Hundreds Called In to Defend Voting Rights

Hundreds of registered voters are being called in to a tribunal set up at the Interior Ministry compound in Phnom Penh this week to face questioning about whether they are Cambodian enough to participate in upcoming elections.

In a campaign led by the opposition CNRP, hundreds of complaints have been lodged with the National Election Committee (NEC) claiming that foreigners—mostly from Vietnam—have been registered despite lacking citizenship.

cam photo nec channa WEB
Witnesses prepare to defend their right to vote at the National Election Committee’s headquarters in Phnom Penh on Monday. (Siv Channa/The Cambodia Daily)

Before a panel of NEC officials at the committee’s headquarters in the ministry’s Building H, the complainants and the challenged have been taking the stand one by one this week to argue the validity of the potential voters’ rights to cast their ballots.

On Monday, complaints against 181 voters were heard and all were dismissed. Among those called to testify on Tuesday was Ky Sovang, a 43-year-old woman from Tbong Khmum province. She told the panel that she was born in Kratie province, and that her father was Khmer and mother Cambodian-Vietnamese.

“I am not Vietnamese,” Ms. Sovang said into a microphone. “My mother, she has the blood of Vietnamese ancestors, but I was born in Khmer country.”

Ms. Sovang said she had an identification card, family book—recording her relatives and where they have lived—and election cards from 1993 and 1998.

“I want to keep my right to vote because I am Khmer,” she said.

Vinh Ny, the commune chief of Memot district’s Tramoung commune, where Ms. Sovang lives, testified in Ms. Sovang’s defense.

“She has enough documents,” Mr. Ny said. “And we have known her for many years.”

Another woman brought before the tribunal on Tuesday, Ek Samnang, from Phnom Penh’s Russei Keo district, appeared to take offense at the CNRP’s complaint against her.

“Why have you accused me of being Yuon?” she asked, using a sometimes derogatory term for Vietnamese. “I can speak three languages: Khmer, Chinese and English.”

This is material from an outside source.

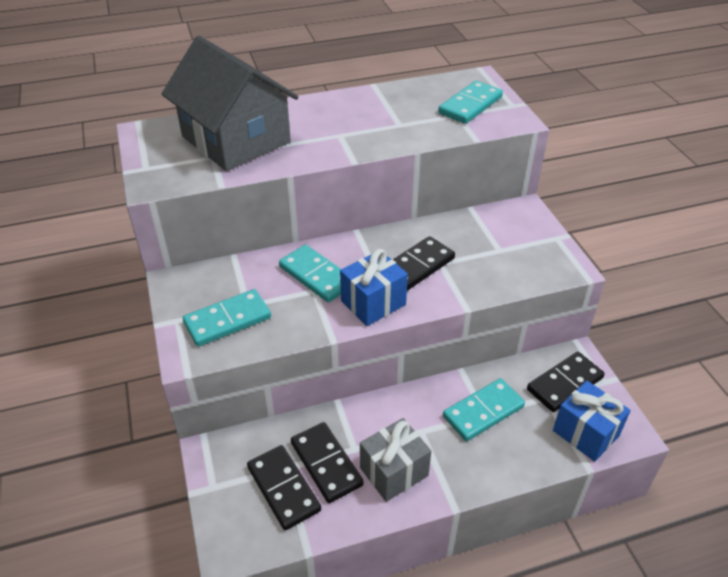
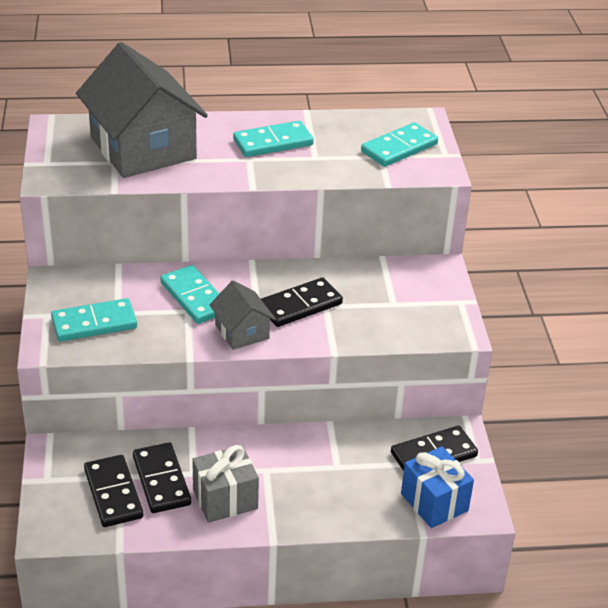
camera: 10 degrees right, 5 degrees down
(373, 303) = (242, 331): blue gift -> grey house
(483, 412) = (336, 464): turquoise domino -> turquoise domino (273, 142)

“What real evidence is there to show I am Yuon?” she added.

Kak Komphea, a CNRP representative, maintained at the hearing that the accused were Vietnamese and should be struck from the election rolls.

“The reason is based on evidence: Our observers reported that they can’t speak Khmer well,” Mr. Komphea said.

The Khmer spoken by both Ms. Sovang and Ms. Samnang at the hearing on Tuesday was fluent.

Though accused of race-baiting, the opposition party has argued that its complaints are a matter of upholding the law, as monitors witnessed people being registered without official documents proving their citizenship.

Irregularities in the voter list were a major issue during the 2013 national elections, with duplicate, missing and “ghost” names thought to have numbered in the hundreds of thousands. Post-election negotiations between the opposition CNRP and ruling CPP put heavy focus on reforming the elections body and creating a new, clean voter list—a process that was realized last year from September through November using computers provided by the E.U. and Japan.

Koul Panha, executive director of the Committee for Free and Fair Elections, said the weeklong hearing for complaints about the new provisional voter list, released earlier this month, ensured transparency in the electoral process. Some of the cases were heard in absentia.

“It’s not easy, but we have to make sure that the party who complains is given transparency,” Mr. Panha said. “It’s more acceptable to them.”